2006年04月18日

国際社会の反発?

 一週間前、イランが発電用レベルのウラン濃縮の成功を発表した。それについての国内報道は、先に引用する「毎日」記事の国際社会の反発必至が主流だった。http://headlines.yahoo.co.jp/hl?a=20060412-00000018-mai-int
【テヘラン春日孝之】イラン政府は11日、中部ナタンツの核施設で原子力発電の稼働に必要な低レベルのウラン濃縮(3.5%)に成功したと発表した。
イランに核関連活動の全面停止を求める議長声明を採択しており、国際社会の反発は必至だ。


http://www.jiia.or.jp/column/200603/06-horibejunko.html
イランの核問題―IAEA緊急理事会後の展開について
堀部 純子(軍縮センター研究員)
・・・核兵器を持っていなかったイラクに対してはアメリカは攻撃を行い、核兵器を持っていると見られる北朝鮮に対しては手を出せずにいる、また事実上の核兵器国となったインドとパキスタンに至っては、たった数年の経済制裁の後、今ではアメリカの同盟国となり、インドについては原子力協力についての協議すら始まっている・・・
・・・・イランが核兵器を持ちたいという誘因を減らすことが重要であり、そのためには米国による対イラン政策の変更が欠かせない。
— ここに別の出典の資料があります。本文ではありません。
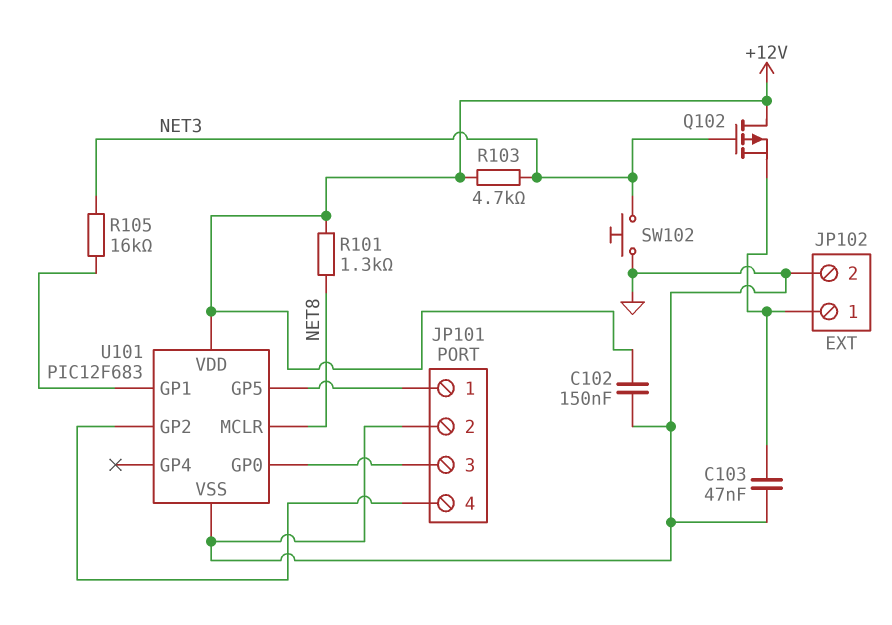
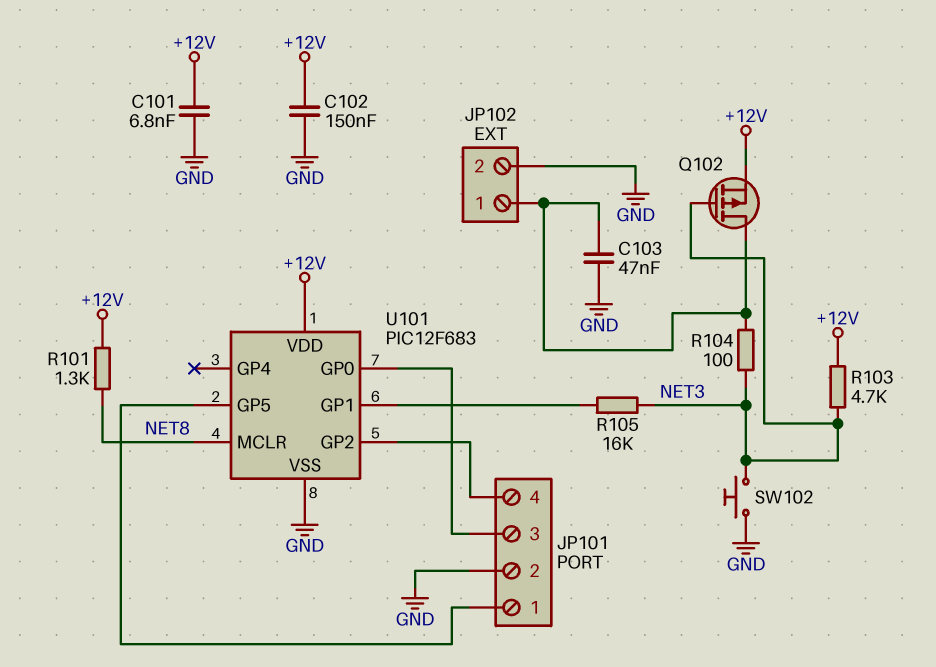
C101: none -> 6.8nF (+12V, GND)
Q102: PMOS (G NET3, D +12V, S JP102/1) -> PMOS (G NET3, D JP102/1, S +12V)
R104: none -> 100 (JP102/1, NET3)

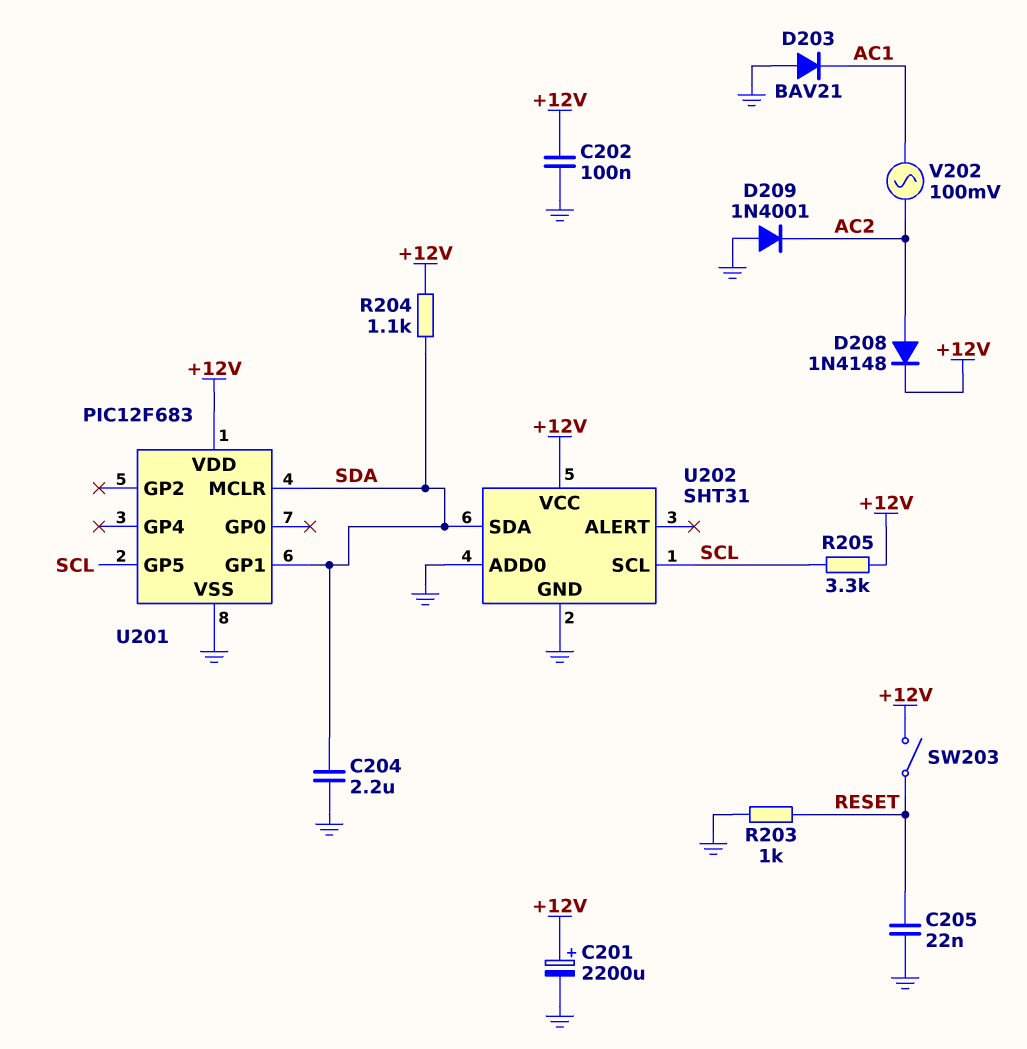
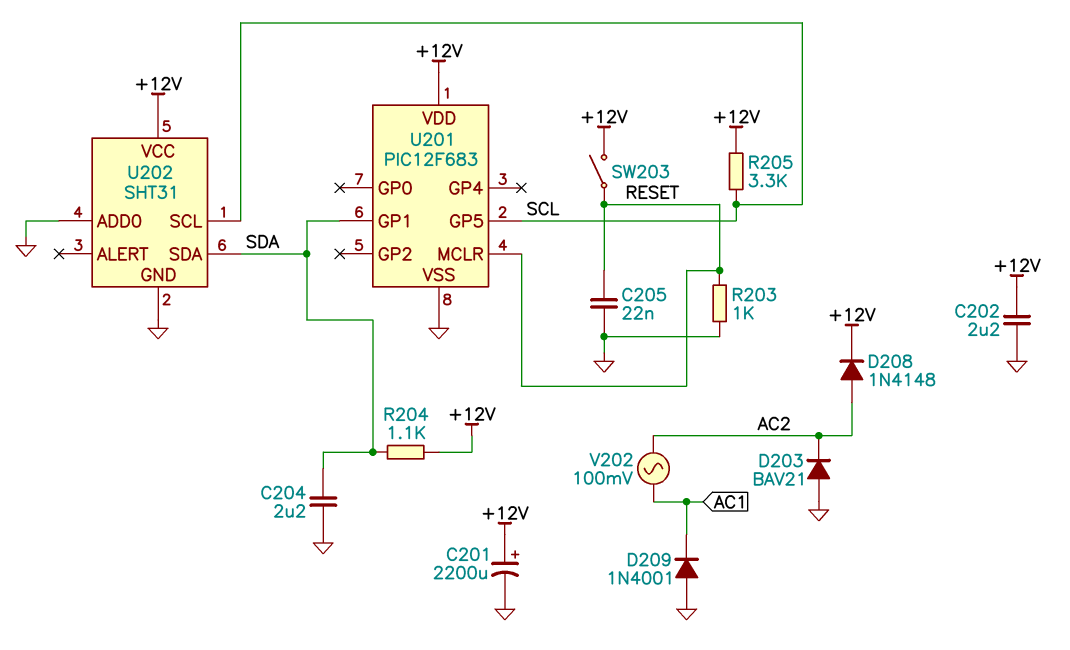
C202: 100nF (+12V, GND) -> 2.2uF (+12V, GND)
D203: diode BAV21 (A GND, K AC1) -> diode BAV21 (A GND, K AC2)
D209: diode 1N4001 (A GND, K AC2) -> diode 1N4001 (A GND, K AC1)
U201 pin MCLR: SDA -> RESET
 ところが多少でも事情に明るいなら常識の、二番目に引用したような視点は、一般報道にはまず現れない。
 イランの大統領選挙時点から、ブッシュ政権は殊更挑発的な発言を繰り返して来た。
 このところは先制核攻撃すら、憶測とは言え流されている。
 イラクでさえ、崩壊させた国家制度の再建の目途を立てられず、誰彼無しにイラク人を殺戮する事しか出来ない米軍に、今以上の事態を支える力の無いことは自明だろう。そしてその米軍と共に自衛隊はいる、日本政府はどう言いつくろうと、そう受け止められている。
 自衛隊が殺し殺される、そうした事に立ち至らないのは、偶々の幸運としか言えないだろう。
 ブッシュ政権が先制攻撃を開始すれば、瞬時に「復興支援」の虚構は崩れる。
 原油確保・・・など以前に、間違いなく戦争の当事者の道しか選択はなくなる、いま日本はそうした所にいる。
 昨年来の四点セットで政権交代?が如何に馬鹿げた空騒ぎだったか。
 アメリカのキリスト教原理主義政権の意向を、「国際世論」と言って憚らないマスコミの責任は大きい。
 アメリカは事ある毎に、幾つかの国を「テロ支援国家」と中傷する、しかし9.11の犠牲者の10倍を超える人々を、アフガニスタン、イラクで殺戮した彼等こそ「テロ(リスト)国家」そのものではないか。
 そして日本に今現実的にあり得る可能性は、小沢一郎の「変わる」の真実味にしか無い、残念ながら。
posted by じゅん at 22:54| Comment(1) | TrackBack(0) | 政治 世界 | このブログの読者になる | 更新情報をチェックする
この記事へのコメント
その通りなんですがねえ。イランの核施設が問題なら、日本の六ヶ所村はどうなるか。日本もアメリカの片棒を担ぎ、抜き差しならぬところにきてしまいましたね。あと一歩を何とか食い止めなければ。。。